Les vérités de Barack Obama aux candidats à la présidence à vie

Les vérités de Barack Obama aux candidats à la présidence à vie

Les vérités de Barack Obama aux candidats à la présidence à vie« Les progrès démocratiques en Afrique sont en danger quand des dirigeants refusent de quitter le pouvoir à l’issue de leur mandat ».
La troisième tournée en Afrique, probablement la dernière de l’emblématique président des USA Barack Obama s’est achevée mardi dernier par un discours assez retentissant au siège de l’Union Africaine à Addis Abeba en Ethiopie. Que ce soit lors de sa première visite à Accra en juin 2009, son passage au Senegal (2013) , son discours aux obsèques de Nelson Mandela en Afrique du Sud (décembre 2013) , le chantre du « Yes we can » n’a jamais cessé de fustiger la corruption en Afrique, le manque de démocratie, de liberté, les pouvoirs à vie.

Dans moins d’une année, au terme de son second mandat, le premier africain américain à occuper la Maison Blanche quittera ses fonctions. Que retenir de son passage à la tête des USA par rapport à l’Afrique ? Un sentiment de déception pour ceux qui, dès le départ, avaient cru que l’arrivée de Barack Obama devait sérieusement apporter des changements notables en Afrique, et un bilan mitigé pour d’autres qui estimeront à juste titre que ses prises de positions sur les questions des droits de l’homme, de démocratie ont contribué à faire bouger un tant soi peu les lignes.

A la fin, c’est beaucoup de discours, mais peu d’actes forts. La « realpotik » et les exigences de la géopolitique et de la géostratégie sont passées par là. Qu’à cela ne tienne, à Addis Abeba, Barack Obama, en dehors du terrorisme, de la question de l’homosexualité qui a suscité la polémique, a dénoncé la corruption (le cancer de l’Afrique), les inégalités, la pauvreté, les dictateurs, les pouvoirs à vie. « Je dois être honnête avec vous. Je ne comprends pas cette attitude. Je suis dans mon second mandat. Cela a été un extraordinaire privilège pour moi de servir en tant que Président des Etats-Unis, mais notre Constitution dit que je ne peux concourir pour un troisième mandat ». Une piqûre de rappel d’un principe sacro-saint par Barack Obama qui ajoute : « Lorsqu’un dirigeant essaie de changer les règles du jeu en cours de route pour rester au pouvoir, cela risque de créer de l’instabilité et des conflits …. Et c’est souvent le premier pas vers la paralysie. Parfois on entend un chef d’Etat qui dit : je suis le seul à pouvoir empêcher cette nation d’éclater. Si c’est vrai, cela signifie qu’il a échoué à construire une véritable nation ». Il poursuit : «Les progrès démocratiques en Afrique sont en danger quand des dirigeants refusent de quitter le pouvoir à l’issue de leur mandat….. La loi est la loi, et personne n’est au-dessus, pas même les présidents ». Le Président américain s’étonne enfin qu’avec autant d’argent amassé au sommet de l’Etat, les dirigeants africains refusent de libérer le plancher pour aller jouir tranquillement de leurs biens (sic).
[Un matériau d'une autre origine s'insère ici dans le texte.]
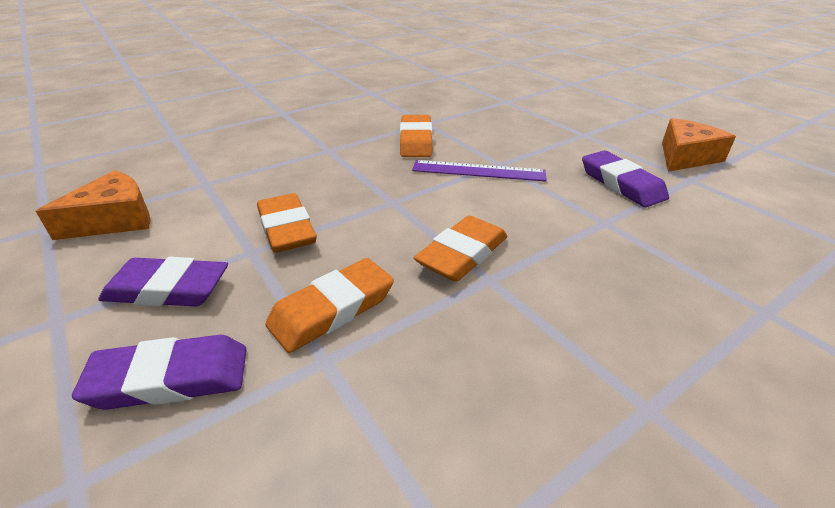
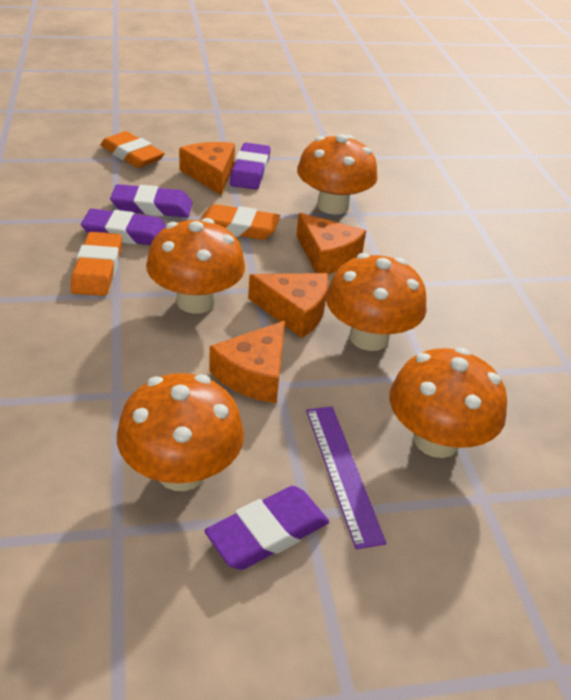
orange cheese: 2 -> 4
orange eraser: 4 -> 3
orange mushroom: 0 -> 5
purple eraser: 3 -> 4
Prononcé au siège de l’Union africaine, une première pour un dirigeant américain, ce discours empreint de franchise a provoqué une onde de choc dans certains palais présidentiels en Afrique où les satrapes tropicaux rêvent d’un règne à vie. Les plus virulentes réactions sont venues de la RDC, du Congo Brazzaville, du Burundi où la riposte se résume ainsi : « Nous n’avons pas de leçons à recevoir de Barack Obama ». Mais du coté de la société civile, des leaders d’opinion, des acteurs politiques, tout en prenant conscience que les changements majeurs de l’Afrique ne seront que l’œuvre des Africains, cette intervention est fortement saluée dans ce sens qu’elle s’inscrit dans la droite ligne du soutien apporté aux peuples en lutte pour l’alternance. Même au Togo où les Américains continuent de fermer les yeux sur les dérives du régime de Faure Gnassingbé au profit d’un agenda purement sécuritaire, le discours de Barack Obama ne doit pas véritablement faire plaisir à un certain Faure Gnassingbé qui vient de se maintenir au pouvoir par une présidentielle frauduleuse de plus. Barack Obama a planté le decor. Pour le reste, seuls les Africains doivent s’organiser pour saisir les perches qui leur sont tendues de l’extérieur en vue de débarrasser le continent de tous ces dictateurs qui font la pluie et le beau temps.